Le Venezuela ne cesse de resserrer ses liens avec l'Iran, une alliance controversée entre ces détracteurs de l'«empire américain», qui offre toutefois au président Hugo Chavez une audience sur la scène internationale, désireuse de contenir le programme nucléaire de Téhéran.

Banque binationale, accords énergétiques, usines mixtes: la coopération entre les deux pays s'est traduite par plus de deux cents projets d'investissement d'un montant supérieur à 7 milliards de dollars l'an dernier, selon le Conseil national de promotion des investissements (Conapri).

«L'Iran est aujourd'hui un allié stratégique du Venezuela. Nos relations, qui se sont nouées historiquement avec l'Opep (Organisation des pays exportateurs de pétrole), ont touché d'autres domaines, comme l'économie, la technologie et la culture», explique à l'AFP, Raymundo Kabchi, professeur à l'Institut des hautes études diplomatiques, un organisme officiel.

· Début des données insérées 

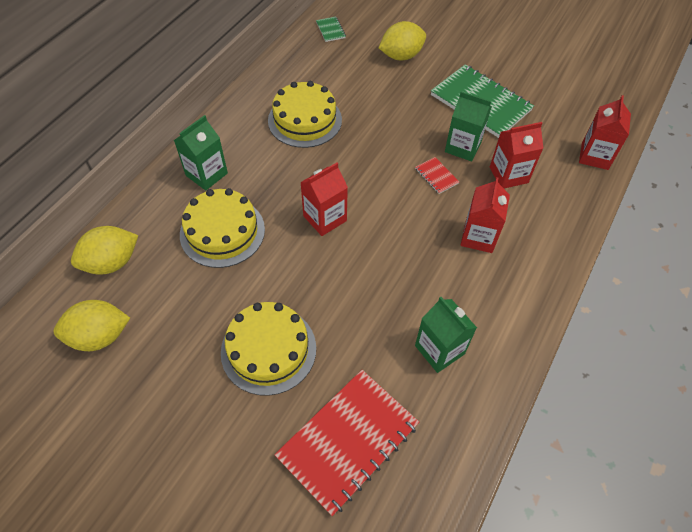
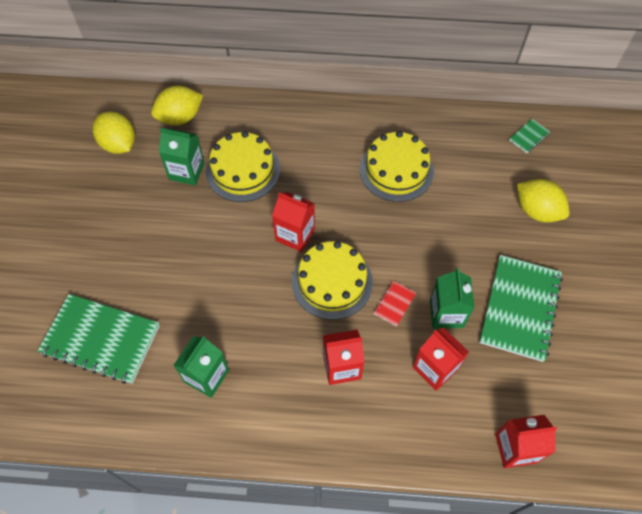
camera: 65 degrees right, 5 degrees up
(112, 262) = (180, 117): yellow lemon -> yellow lemon turned 60 degrees counterclockwise
(206, 174) = (293, 131): green carton -> green carton (186, 171)
(268, 349) = (153, 252): yellow cake -> yellow cake (332, 282)
(347, 440) = (101, 339): red notebook -> green notebook

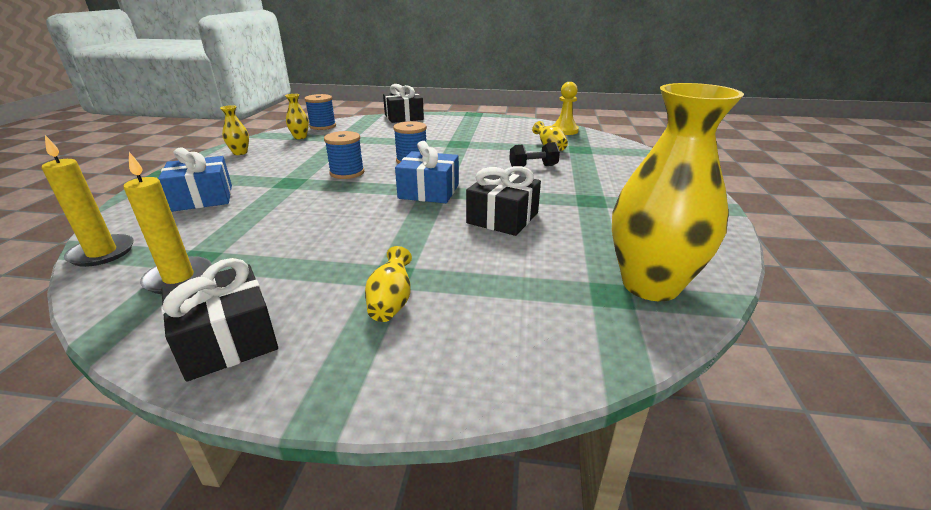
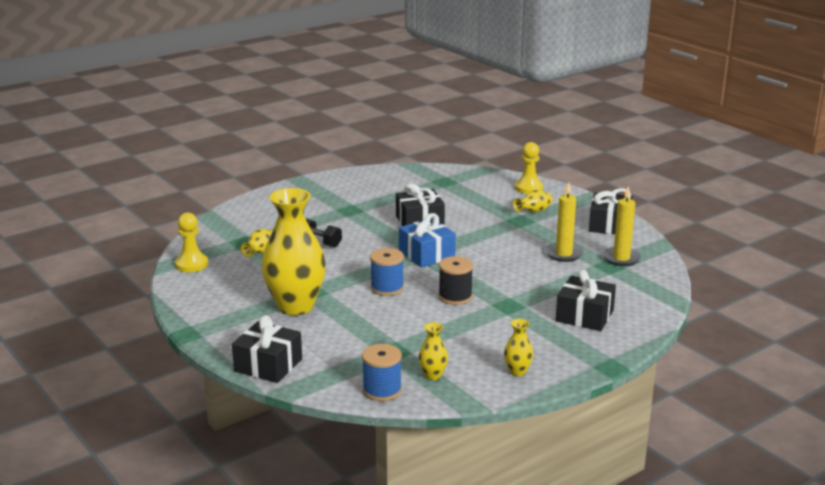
camera: 135 degrees left, 5 degrees down
(102, 253) = (661, 291): yellow candle -> yellow candle (563, 254)
(202, 198) = (584, 316): blue gift -> black gift
(347, 173) = (455, 297): blue spool -> black spool
(471, 361) = (529, 188): none -> yellow pawn
(650, 285) = (423, 177): yellow vase -> yellow vase (295, 306)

Au delà de l'économie, l'alliance a pris une tournure politique entre M. Chavez et son homologue iranien Mahmoud Ahmadinejad, qui se considèrent comme des «frères». Le dirigeant iranien a présenté dimanche dernier la coopération bilatérale comme un «modèle des luttes anti-impérialistes».

«Quel risque peuvent présenter nos relations avec l'Iran et la Russie? Le seul risque pour le monde est l'existence de l'empire américain», a récemment lancé M. Chavez, qui a toujours soutenu le programme nucléaire de Téhéran et vient d'accepter de coopérer dans ce domaine avec Moscou.

Selon la politologue vénézuélienne Elsa Cardozo, sa relation avec l'Iran malgré les sanctions imposées par l'Onu est une forme de «défi». «C'est le jeu de Chavez, toujours à la limite de l'abîme», affirme-t-elle à l'AFP.

«Nous avons toujours eu des relations au sein de l'Opep, mais l'Iran d'aujourd'hui est beaucoup plus agressif et dangereux», estime pour sa part l'analyste Maruja Tarre.

D'autres pays latino-américains, comme le Brésil, le Mexique ou la Colombie, commercent avec l'Iran, sans susciter autant d'écho.

«L'idée est de disqualifier Chavez. Celui qui n'est pas soumis aux intérêts des Etats-Unis, (...) on dit qu'il est l'axe du Mal», ironise M. Kabchi.

Pourtant, cette alliance vient de lui valoir la reconnaissance diplomatique d'un des membres du Conseil de sécurité de l'Onu, la France, dont le chef de la diplomatie, Bernard Kouchner a sollicité la médiation dans le dossier du nucléaire iranien.

Cette demande prouve que «l'Europe croit en Chavez et en sa politique extérieure», se réjouit M. Kabchi.

Ce dernier avertit toutefois l'Europe et les Etats-Unis qu'ils ne pourront «utiliser» le président vénézuélien, qui a prévu une nouvelle visite avant la fin de l'année en Iran, pour convaincre la République islamique d'abandonner son programme nucléaire, officiellement destiné à des fins civiles.

«Chavez peut être un bon interlocuteur pour gommer les différends et rapprocher les positions dans une situation explosive qui menace la paix dans le monde», estime-t-il.

La démarche française a en revanche désorienté les ennemis du régime, à l'image de la lettre ouverte envoyée à la France par le groupe d'opposition vénézuélien 400", composé d'ex-ministres, de politiciens, d'intellectuels, d'entrepreneurs et d'artistes.

«Ce nouveau rapprochement diplomatique de votre pays avec le régime vénézuélien (...) favorise celui de ces deux régimes - le Venezuela et l'Iran - étroitement liés dans leurs objectifs de nuire à la paix dans le monde», souligne le groupe.

Selon l'expert vénézuélien en relations internationales Carlos Romero, la France a commis une «erreur» en sollicitant l'intervention du Venezuela, car elle «rompt le consensus au sein du Conseil de sécurité» de l'Onu.